The science of phrenology flourished in the 1800s. It was based on the belief that basic brain functions could be identified through their manifestations in cranial prominence characteristics. Dr. Franz Joseph Gall was one of the "pioneers" in that field. He sought to identify the fundamental human faculties through scientific observation by "meticulously examining animal behavior, family life, schools, the jails, and the asylums, medical cases, the press, men of genius and the biographies of great or meritorious men." (Pierre Schlag, "CommentaryLaw and Phrenology," 110 Harv. L.Rev. 877, 879 (Feb. 1997). Now sometimes termed "junk science," Schlag points our that in 1849, phrenology was a confident science, promising clear and certain knowledge concerning the mental attributes and behaviors of human beings. There were conferences and symposia. There were professional associations. There were lengthy learned tomes and scholarly journals. The first issue of the American Phrenological Journal appeared as early as October of 1838.
Rafter describes that the development of the biological theory of crime proceeded in three stages:
"During the first stage, which ran from the late eighteenth century until after the Civil War (ca. 1785 1875) physicians tried to explain seemingly innate depravity in terms of biologically based mental disorders. Their biological explanations had little hereditarian content, however, and only slightly affected the treatment of convicted criminals. During the third stage, which began about 1925 and continues into the present, biological explanations have again tended to avoid hereditarianism and have had little impact (at least so far) on criminal justice policies. During the second of these three stages, however, from about 1875 into the 1920s, born-criminal theories incorporated popular hereditarian explanations of social problems and significantly affected public policy. Because second-stage versions of the born-criminal theories all built to some degree on eugenics principles, it seems useful to group them under the general heading of eugenic criminology."

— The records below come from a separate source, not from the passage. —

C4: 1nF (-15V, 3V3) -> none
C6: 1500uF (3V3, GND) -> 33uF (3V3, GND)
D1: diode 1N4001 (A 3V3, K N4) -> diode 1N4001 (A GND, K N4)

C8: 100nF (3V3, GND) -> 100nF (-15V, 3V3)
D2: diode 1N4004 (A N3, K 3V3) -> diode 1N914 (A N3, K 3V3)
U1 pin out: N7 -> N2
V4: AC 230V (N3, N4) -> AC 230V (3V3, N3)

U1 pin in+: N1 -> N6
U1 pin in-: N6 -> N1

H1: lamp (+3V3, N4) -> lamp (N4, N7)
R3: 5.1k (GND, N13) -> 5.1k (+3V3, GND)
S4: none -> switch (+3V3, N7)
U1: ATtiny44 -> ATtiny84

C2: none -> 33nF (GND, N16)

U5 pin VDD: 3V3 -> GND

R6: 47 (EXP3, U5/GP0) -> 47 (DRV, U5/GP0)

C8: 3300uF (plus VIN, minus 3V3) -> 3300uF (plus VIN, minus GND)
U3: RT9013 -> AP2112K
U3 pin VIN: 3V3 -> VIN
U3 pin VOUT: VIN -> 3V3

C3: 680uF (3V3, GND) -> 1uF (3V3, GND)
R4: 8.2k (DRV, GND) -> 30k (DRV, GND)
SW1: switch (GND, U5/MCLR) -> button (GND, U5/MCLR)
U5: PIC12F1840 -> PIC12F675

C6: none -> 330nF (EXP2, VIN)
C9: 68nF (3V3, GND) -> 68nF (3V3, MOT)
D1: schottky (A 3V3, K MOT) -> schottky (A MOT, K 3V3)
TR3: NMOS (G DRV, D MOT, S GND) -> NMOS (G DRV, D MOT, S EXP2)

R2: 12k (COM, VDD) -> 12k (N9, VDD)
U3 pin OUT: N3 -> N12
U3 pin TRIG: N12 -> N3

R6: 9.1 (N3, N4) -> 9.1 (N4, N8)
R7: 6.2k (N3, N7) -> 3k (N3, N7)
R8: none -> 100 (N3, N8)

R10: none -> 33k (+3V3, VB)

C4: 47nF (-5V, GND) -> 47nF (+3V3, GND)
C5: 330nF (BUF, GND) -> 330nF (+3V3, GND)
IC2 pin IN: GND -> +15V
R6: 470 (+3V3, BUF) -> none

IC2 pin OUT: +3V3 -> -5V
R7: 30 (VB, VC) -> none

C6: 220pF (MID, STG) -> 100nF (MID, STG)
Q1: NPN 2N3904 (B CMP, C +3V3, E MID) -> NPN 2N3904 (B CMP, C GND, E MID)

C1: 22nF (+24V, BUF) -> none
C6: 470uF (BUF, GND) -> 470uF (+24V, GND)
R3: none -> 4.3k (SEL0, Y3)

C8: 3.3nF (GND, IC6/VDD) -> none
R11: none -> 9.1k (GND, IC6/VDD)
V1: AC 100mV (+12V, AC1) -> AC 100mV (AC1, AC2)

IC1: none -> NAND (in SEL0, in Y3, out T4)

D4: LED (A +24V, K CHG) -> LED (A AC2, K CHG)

CREATING BORN CRIMINALS also explores the "creating" of the "born criminals" category of inmates in American penitentiaries. It is a movement that started in the early 1900's, when New York began classifying certain convicts as "defective delinquents," which was the then current definition for born criminals, and placing them in a specially constructed Napanoch Institution for Defective Delinquents.
Today, Han Brunner, M.D., Ph.D., professor of clinical genetics at the Department of Anthropogenetics at a University Center in Nijmegen, The Netherlands, and others, resting their positions on Darwin's and Mendell's theses, have published papers "proving" that violence is hereditary and unless stopped could lead to the ultimate destruction of the human race. Some modern-day researchers in genetics and DNA have established how genes are mutated; they have created violent species in the laboratories based upon their experiments in regeneration of mutated genes. Amazon.com sells books like "Born to Crime" (by Lawrence Taylor, July 1984), and others like "IS THIS CHILD ALREADY A CRIMINAL?"
Last year, on Saturday, September 23, 2000, the Kansas City Star published an article on juvenile recklessness, which asserted that there is a biological basis for the recklessness of teens in their brains.
Junk science, or true science?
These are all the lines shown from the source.